In Lagrange’s method of undetermined multipliers, we find the optimal solution under the constraint $ g(\mathbf{x}) = 0 $ when maximizing or minimizing the objective function $ f(\mathbf{x}) $. In the method of undetermined multipliers, it is common to introduce the Lagrange function $ L(\mathbf{x}, \lambda) $.

$$ L(\mathbf{x}, \lambda) = f(\mathbf{x}) - \lambda g(\mathbf{x}) $$

Here, $ \lambda $ is the Lagrange multiplier. In the case of the Rayleigh quotient, the objective function $ f(\mathbf{x}) $ is $ \mathbf{x}^T \mathbf{A} \mathbf{x} $, and the constraint $ g(\mathbf{x}) $ is $ \mathbf{x}^T \mathbf{x} - 1 = 0 $. By setting the condition that $\mathbf{x}$ has a norm of 1 as the constraint condition $ g(\mathbf{x}) $, we guarantee that $\mathbf{x}$ is a unit vector.

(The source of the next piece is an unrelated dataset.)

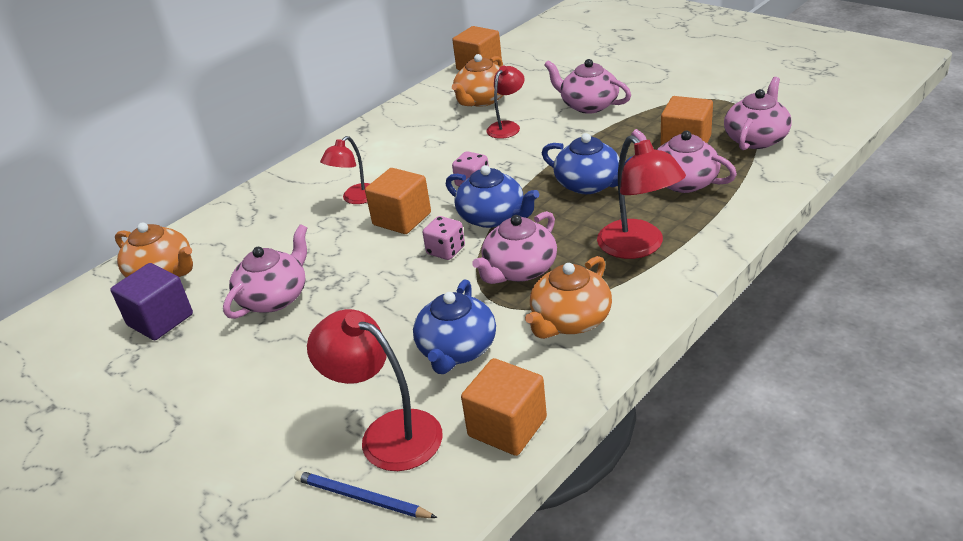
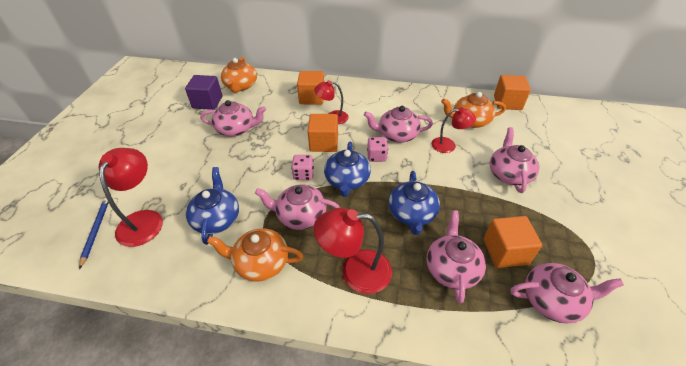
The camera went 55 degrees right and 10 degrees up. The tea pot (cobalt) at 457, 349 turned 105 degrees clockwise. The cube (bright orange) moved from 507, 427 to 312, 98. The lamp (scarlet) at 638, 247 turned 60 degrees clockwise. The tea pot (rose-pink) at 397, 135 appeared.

Let’s set up the Lagrange function as follows.

$$ L(\mathbf{x}, \lambda) = \mathbf{x}^T \mathbf{A} \mathbf{x} - \lambda (\mathbf{x}^T \mathbf{x} - 1) $$

To find the $ \mathbf{x} $ that maximizes this Lagrange function, consider the condition where the gradient equals zero.

$$ \nabla_{\mathbf{x}} L(\mathbf{x}, \lambda) = 0 $$

Solving this yields the following.

$$ 2 \mathbf{A} \mathbf{x} - 2 \lambda \mathbf{x} = 0 $$

$$ \mathbf{A} \mathbf{x} = \lambda \mathbf{x} $$

This expresses the relationship between the eigenvalue $ \lambda $ of matrix $ \mathbf{A} $ and the corresponding eigenvector $ \mathbf{x} $, showing that the maximum value of the Rayleigh quotient equals the maximum eigenvalue of $ \mathbf{A} $.

Implementation Example in Python

Here’s a simple implementation example in Python.

import numpy as np

# Generate a random symmetric matrix A and a vector x
A = np.random.rand(3, 3)
A = (A + A.T) / 2

# Prepare a random vector
x = np.random.rand(3)

# Rayleigh quotient
R = np.dot(x.T, np.dot(A, x)) / np.dot(x.T, x)

print("Rayleigh Quotient:", R.round(2))

Rayleigh Quotient: 1.47

Conclusion

This article explained the properties of the Rayleigh quotient.

Furthermore, it demonstrated the proof of the maximum and minimum values of the Rayleigh quotient using Lagrange multipliers.

Lastly, it provided a simple implementation example in Python.